Por: Dailianys Barrios /Montevideo/Miami
Hace varios años, específicamente desde que cada uno de mis amigos comenzó a dispersarse por el mapa de Estados Unidos, universidades por aquí y ofertas trabajos por allá, dejándonos amarrados al Facetime y los audios de cinco minutos, nos hemos empeñado en alinear planetas y desde tres extremos del país seguir creando puntos de reencuentro, al menos una vez al año.
Esta vez nueve vuelos, cuatro aeropuertos, dos Airbnbs y muchos taxistas, para llegar al fin del mundo.
Cuando se propuso, Buenos Aires fue un sí rotundo e inmediato. Llevábamos tiempo queriendo conocer el Sur y Borges y el asado son todo lo que uno puede pedirle a la vida, ¡dicho y comprobado! Pero cómo terminamos añadiendo a Uruguay al itinerario, siendo un país relativamente poco turístico, bastante caro en comparación a sus vecinos, y en sus meses de peor invierno, fue una cuestión de pura coincidencia y estrategia, o eso pensamos.
Sorprendentemente, nos dimos cuenta de que volar por Montevideo, hospedaje incluido, era la opción económicamente más sensata. Segundo, uno de mis amigos nos habló de un primo suyo que vivía allá y hacía mucho no veía , al mismo tiempo que mi novio pensó en unos amigos que se habían mudado hacía poco y aprovecharía para saludar.
Hubiera sido una casualidad que de pronto varios cubanos en Miami, de diferentes provincias de la isla, tuvieran familiares y conocidos en aquel pequeño y poco frecuentado (al menos por los cubanos) pedazo de tierra .

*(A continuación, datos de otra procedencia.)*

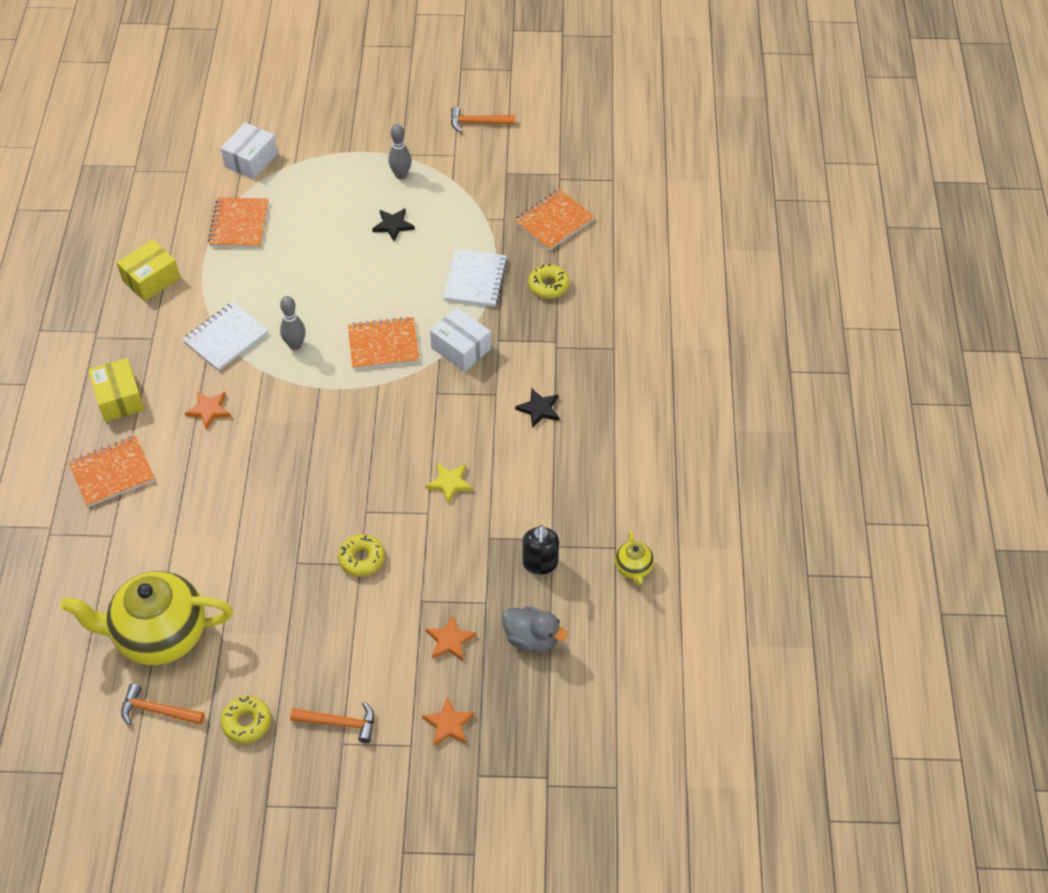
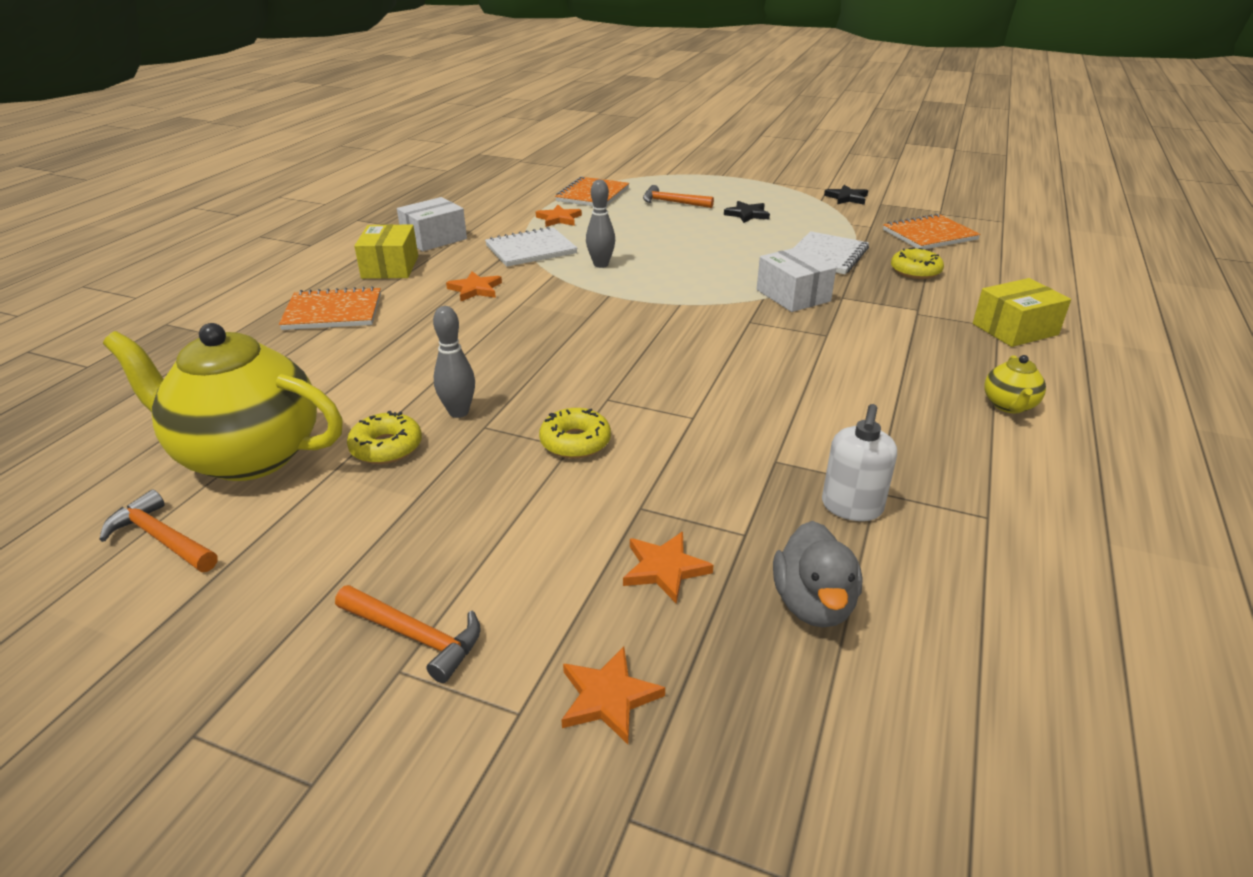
camera: 20 degrees right, 20 degrees down
(151, 279) = (486, 209): yellow box -> yellow box (1015, 329)
(227, 279) = (559, 219): none -> orange star
(247, 722) = (271, 591): yellow donut -> yellow donut (386, 447)
(251, 160) = (627, 168): white box -> white box (434, 239)
(383, 345) = (700, 279): orange notebook -> none
(401, 175) = (768, 191): grey bowling pin -> grey bowling pin (458, 412)
(449, 483) = (736, 396): yellow star -> none
(477, 123) = (857, 177): orange hammer -> orange hammer (672, 202)
(532, 639) = (813, 604): grey duck -> grey duck turned 45 degrees clockwise
(539, 409) = (883, 356): black star -> black star (847, 198)
(540, 563) = (851, 507): black soap dispenser -> white soap dispenser
(633, 568) = (1022, 551): yellow teapot -> yellow teapot (1009, 406)

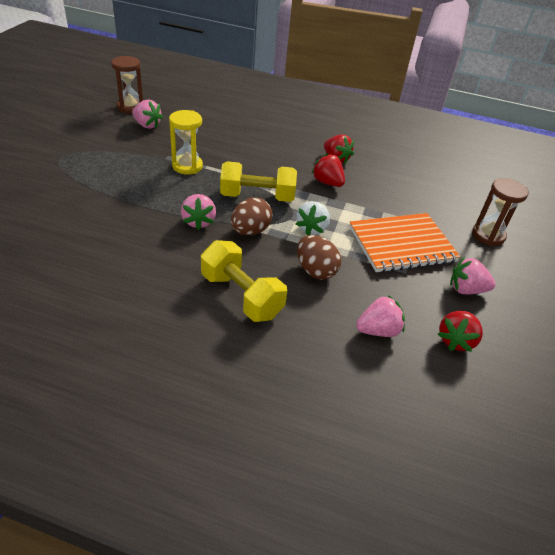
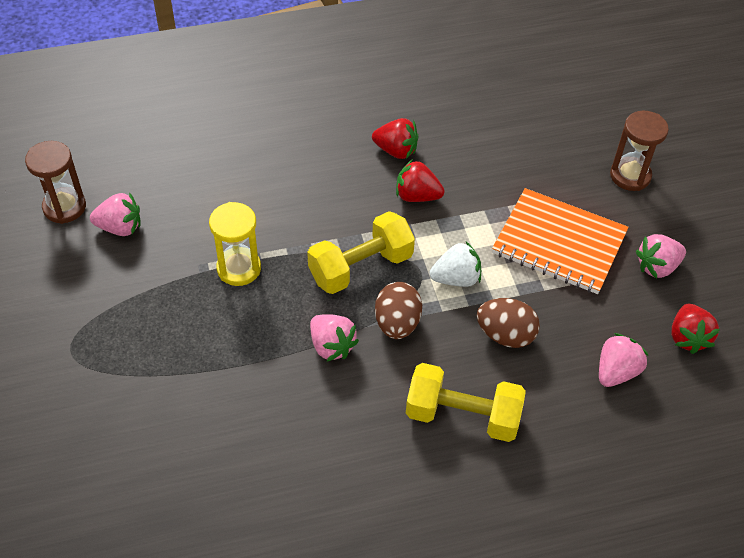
camera: 30 degrees left, 10 degrees up
(312, 228) = (456, 278): white strawberry -> white strawberry turned 90 degrees counterclockwise
(401, 244) = (559, 243): orange notebook -> orange notebook turned 75 degrees clockwise

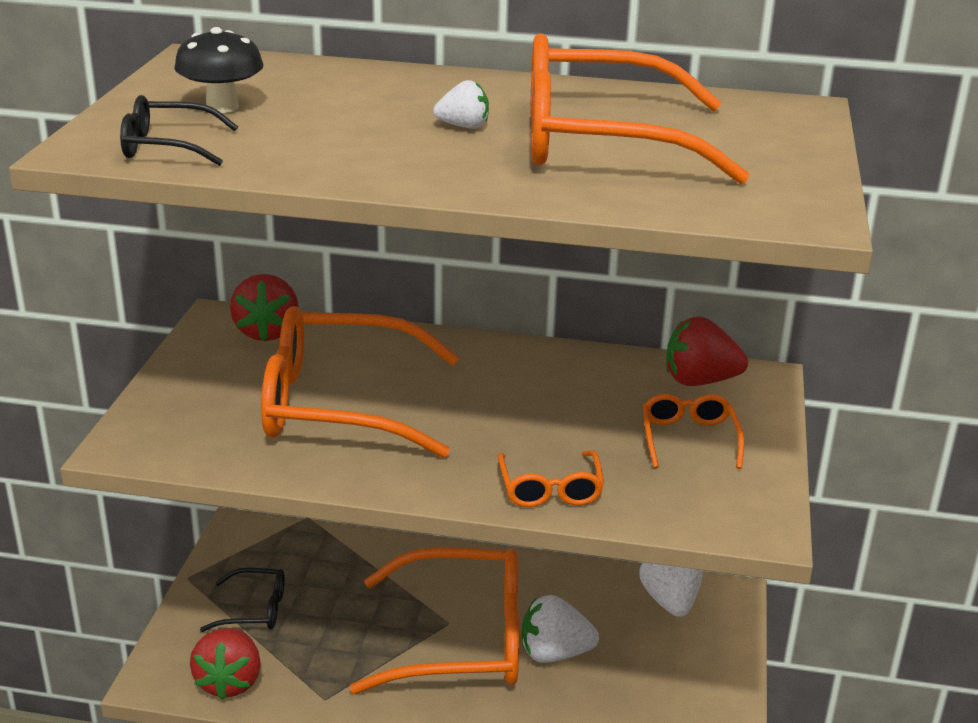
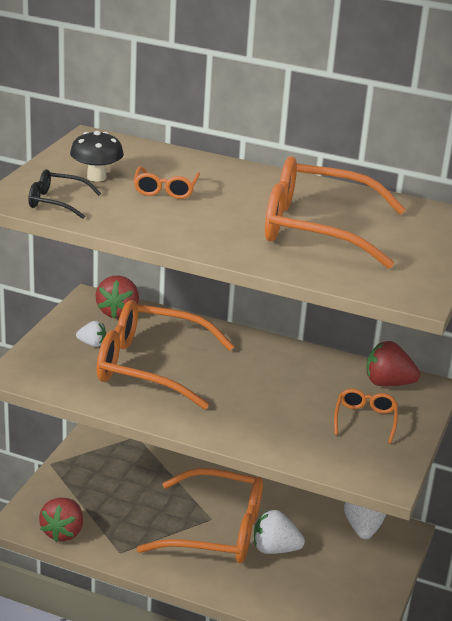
camera: 10 degrees right, 0 degrees up
(254, 609) = (88, 490): black glasses -> none
(463, 126) = (237, 208): white strawberry -> white strawberry (92, 344)
(550, 488) = (264, 438): orange glasses -> orange glasses (165, 189)

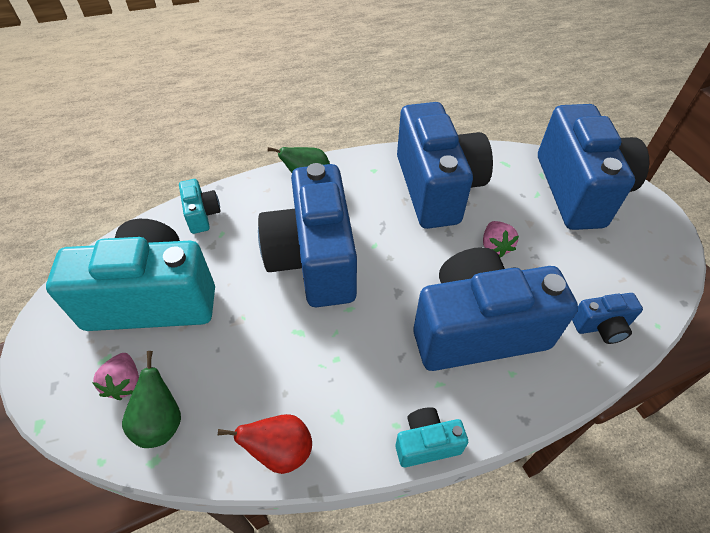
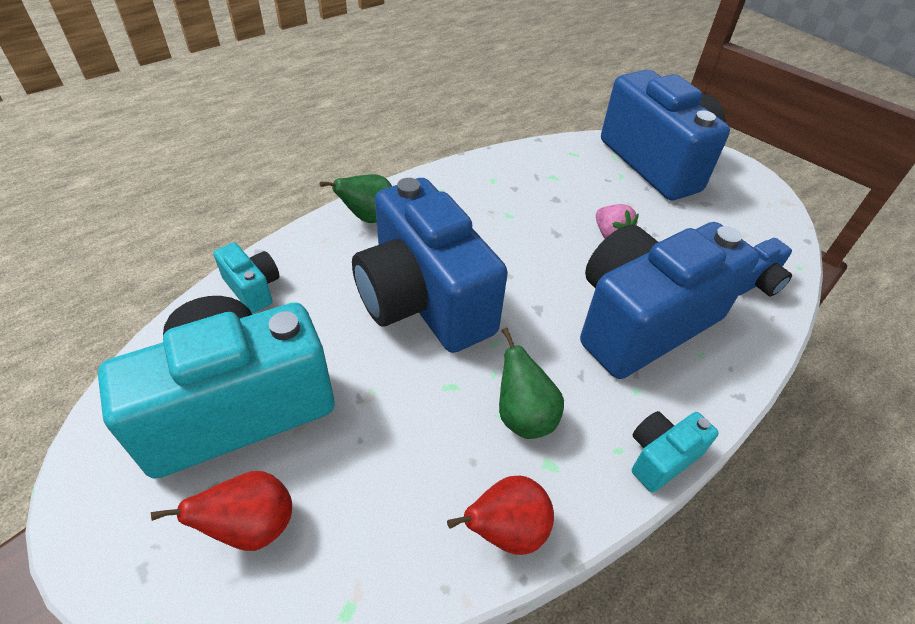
camera: 25 degrees left, 5 degrees down
(125, 383) = (252, 526): pink strawberry -> red pear
(161, 422) = (331, 556): green pear -> green pear (523, 416)
(437, 188) = (518, 192): blue camera -> none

Pero la ola masiva de cubanos que han emigrado a Uruguay en los últimos años, no es una casualidad. Según los datos preliminares del Censo de 2023, en Uruguay hay cerca de 62.000 personas nacidas en el exterior, de las cuales 12.400 son cubanas.
Montevideo
Amanecemos en la ciudad de Galeano, hay un frío para el cual no estamos hechos. Nos recibe el primo cubano con su novia y buscamos refugio en el Café Brasilero.
En este país se come muy bien, nos dicen, y vamos entrando en el calor de ese intercambio tan habitual entre forasteros de comparar lo de adentro con lo de afuera. El efficiency con el monoambiente, el ómnibus con la motorina, esos intentos de sobrevivir que se repiten para el que empieza desde cero en cualquier parte.
Además nosotros, no importa donde vivamos, somos de Miami, y por lo tanto un punto de referencia para ellos, migrantes cubanos y cubanos al fin, a esa frontera con la cercanía.
Recorremos la Ciudad Vieja lo que el cuerpo puede aguantar, mientras ellos nos cuentan cómo se han adaptado al amargor del mate, aunque todavía no saben cebar.
Cada vez son más los cubanos en Montevideo, nos dice el primo que emigró hace cinco años por un contrato de trabajo y nos presenta a otros amigos, con los que se reúnen los fines de semanas en un bar del centro que les recuerda las madrugadas metaleras de Santa Clara.

Sin embargo dentro de los mismos cubanos hay situaciones muy diferentes, dependiendo de cómo ingresen al país. Ya sea con una visa que les permite alcanzar una residencia bastante rápido e incluso reclamar a sus familiares o cruzando por Brasil, la opción más barata ( mucho menos que una travesía a EE.UU.) y rápida y la que ha dejado a una gran parte de la comunidad cubana en un limbo legal.
Unos lo ven como una economía estable donde homologar sus títulos profesionales mientras que para otros es un destino intermedio, para reunir dinero y seguir a EE.UU. Aunque una vez llegados a Uruguay, se encuentran con el país más caro de todo América Latina y con un costo de vida comparado a cualquier país de Europa, los cubanos siguen buscando la suerte en ese paisito. Al fin de cuentas, es muy fácil ofrecerle todo a quien no tiene nada.
Nuestra primera noche en la ciudad terminó con mucho Havana Club y tertulia, cuando supimos que la novia del primo, quien nos contaba sus anécdotas de camarera en Montevideo, era una manifestante de las protestas del 11J que aún anda buscando una respuesta que la ayude a encontrar su acera.